Friday, May 19, 2017

The PID controller

Key element of our robot's power control is the closed loop comprised of the gyroscope that measures the direction of the chassis ("yaw") and and the motors moving the chassis and eventually causing deviation from the desired direction. The control problem seems simple enough; we would like to keep the direction error 0 (in case of straight drive) or make the error 0 (in case of turning). The reality is that there will be error, however. In case of turning the large error is already present at the beginning of the movement (because the chassis is oriented in a different direction than the desired one), in case of straight drive the error will appear inevitably as the imperfect power estimation, small obstacles, etc. will cause the robot to deviate from the "straight" direction. This post explains, how the robot software handles this error.

This problem is more complicated than it seems. For starter, the inertia of the robot chassis is always present. Just because we switch off the motors, the chassis will keep moving. In case of turning, one can typically calculate with 20 degrees of rotation after the motors have been switched off. The exact correction tag depends on a lot of factors that are impossible to calculate in closed form as our robot kits exhibit quite a variety in terms of mechanical parameters. So the approach is to adapt the motor power according to the errors that we measure and report success if the error is small enough.

One time-tested algorithm able to perform such a control is the PID controller. The algorithm is more than 100 years old and was originally developed for torpedo depth control. The assumption is that we have an error that is calculated from desired and measured values of a parameter and we would like to calculate an actuator signal that influences the controlled system. In our robot, the error value is calculated from the desired and real direction angle and the actuator signal is the relative power of the motors. These relative values will be turned into PWM values by two calibration tables as described in the previous post.

The PID controller's output is used differently in the straight drive and turning movements. In case of the straight drive the user specifies the power applied to the robot's wheels. The wheel on the same side as the deviation gets this power, the wheel opposite to the deviation gets user-defined power minus PID controller output. In case of the turning movement, the wheels receive the power determined by the PID controller's output but in opposite direction.
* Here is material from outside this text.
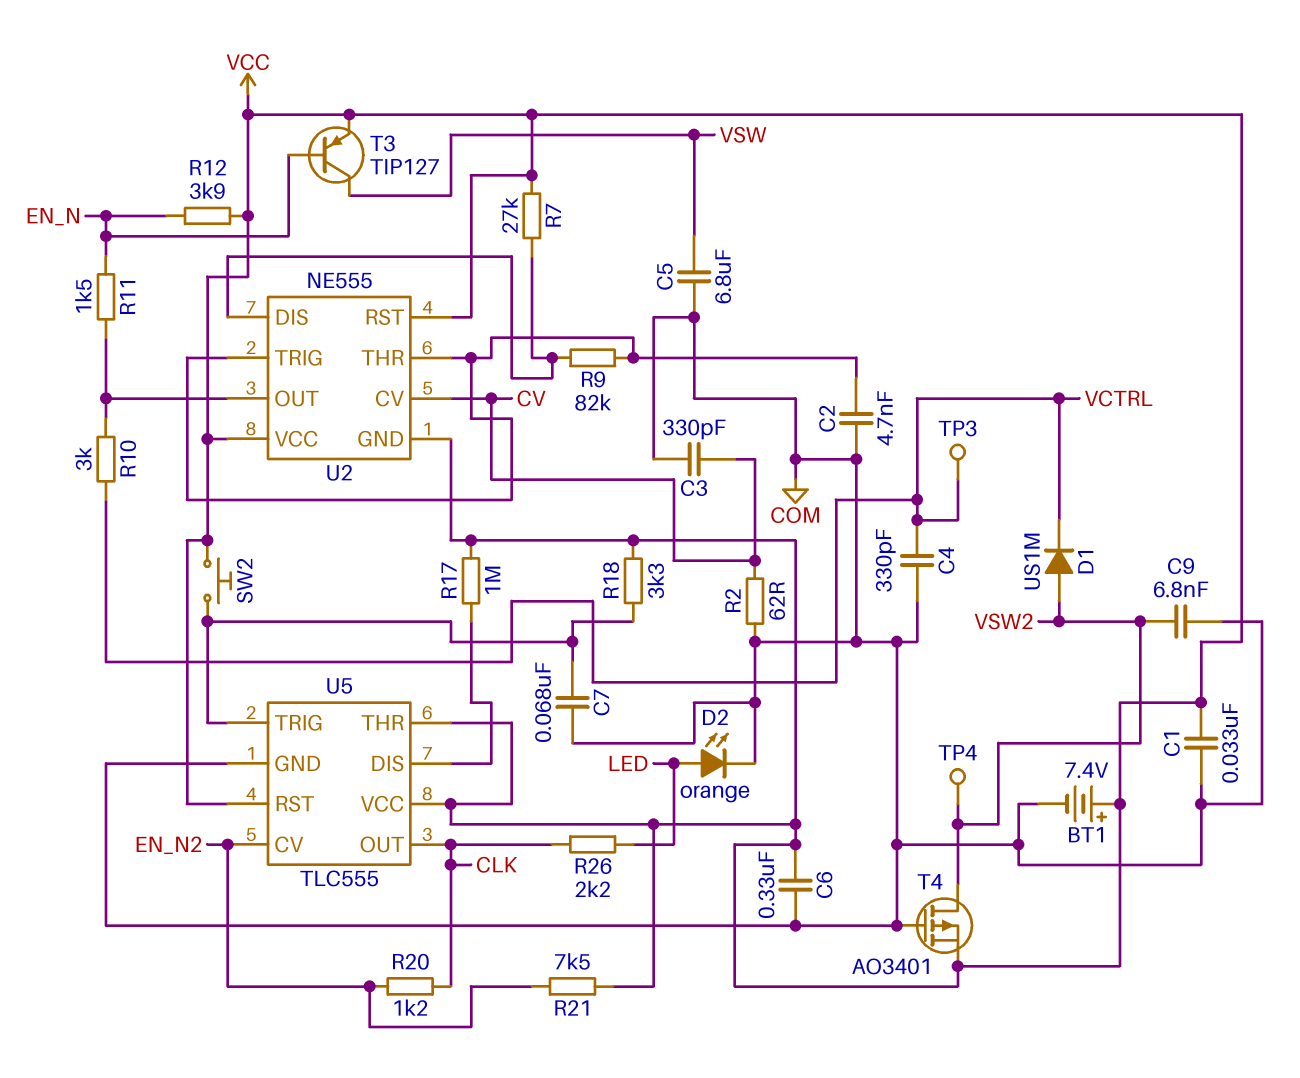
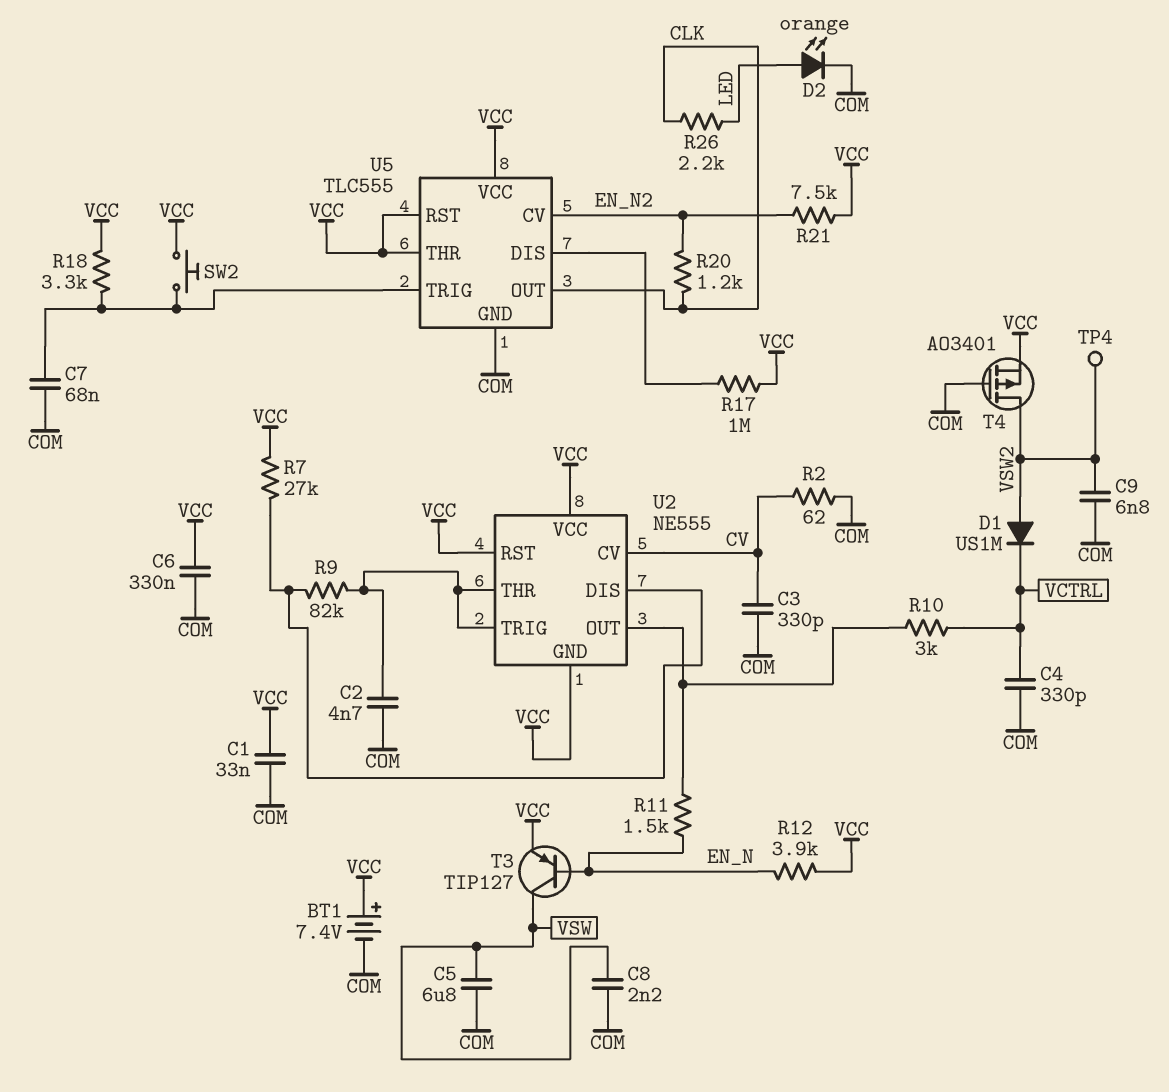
C8: none -> 2.2nF (COM, VSW)
TP3: test point (VCTRL) -> none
Check out TwoWDRobot::motor_pid_controller for the implementation of our PID controller. The proportional-integral-derivative parameters have been found out by some experimentation and I do not claim that the tuning cannot be more perfect. Consider, however, the diagrams below that show the operation of the controller in case of 4x90 degree turns, performed by the same robot, at the same location, in immediate succession. The experiment was done on a parquet which is somewhat slippery and you can observe the same oscillation movement that can be seen in this video when the robot turns.






So here are the four diagrams.








There are obviously large differences that can be explained by the control system's timing relative to the state of the mechanical system.  The controller's timing is determined by the gyro's 100 Hz sampling rate. This sounds fast enough but if you consider that the entire turn is over in about 1.5 sec (that means 150 gyro samples), you can realize too that no two movements are the same from the digital system's point of view. The PID controller's tuning must also consider different soil types and the quite large variety of the DC motors that come with the robot kits. I found this "aggressively tuned" controller appropriate for my purposes.